One of the pieces looked at the text of Mark 5: 21-43, and asked whether this text was not primarily about women. The consensus of the group mainly white middle class middle aged men was that it was not, and that although women were a part of it that issues of what it meant to be unclean were as central to the text as the nameless women!
I do not and cannot agree with this, from a historical perspective the namelessness of these women stands out as a critisism of the patriachal society to which they belonged. Jarius was named, his daughter had no name, the woman in the crowd also remained and remains nameless. Their namelessness serves to highlight their voicelessness. That Jesus spoke to and touched both of these women challenges issues gender as much as it challenges their unclean state in the eyes of the law.

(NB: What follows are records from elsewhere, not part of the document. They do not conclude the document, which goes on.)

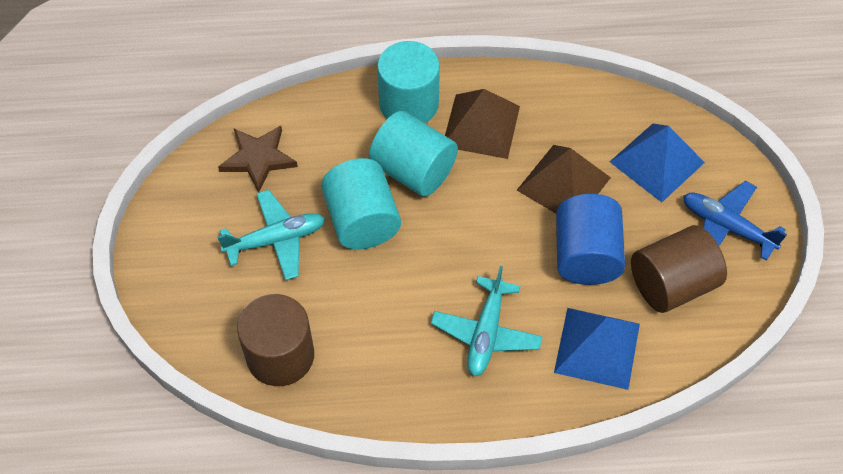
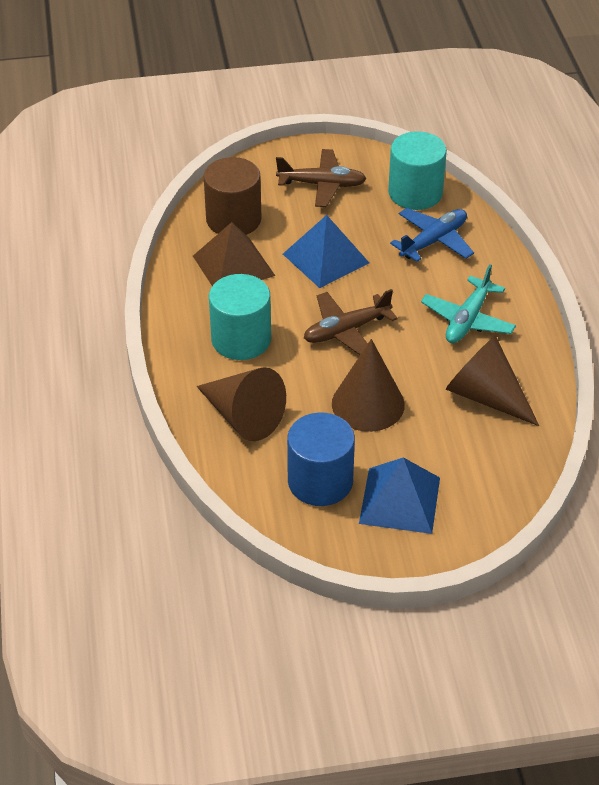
brown cone: 0 -> 3
brown cylinder: 2 -> 1
brown plane: 0 -> 2
brown pyramid: 2 -> 1
brown star: 1 -> 0
turquoise cylinder: 3 -> 2
turquoise plane: 2 -> 1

To critisise Liberation Theologies we must first examin our own position and our own power. I believe that the Bible unfolds God's plan for the release of the captives for us in many ways, that it is a living and active text and we ignore it at our peril. But we can and must ask questions of the traditional readings and interpretations. Liberation Theology does not have all of the answers sewn up neatly; the interlocutors for liberation theologies and biblical hermeneutics of liberation are not, as in dominant Western theologies, the educated nonbelievers or Schleiermacher’s cultured critics of religion, but the poor, the “non-persons,” the exploited, especially those who are excluded in terms of class, gender, and race or culture. Liberation Theology does pose difficult questions to the powerful and the comfortable, and we must hear them!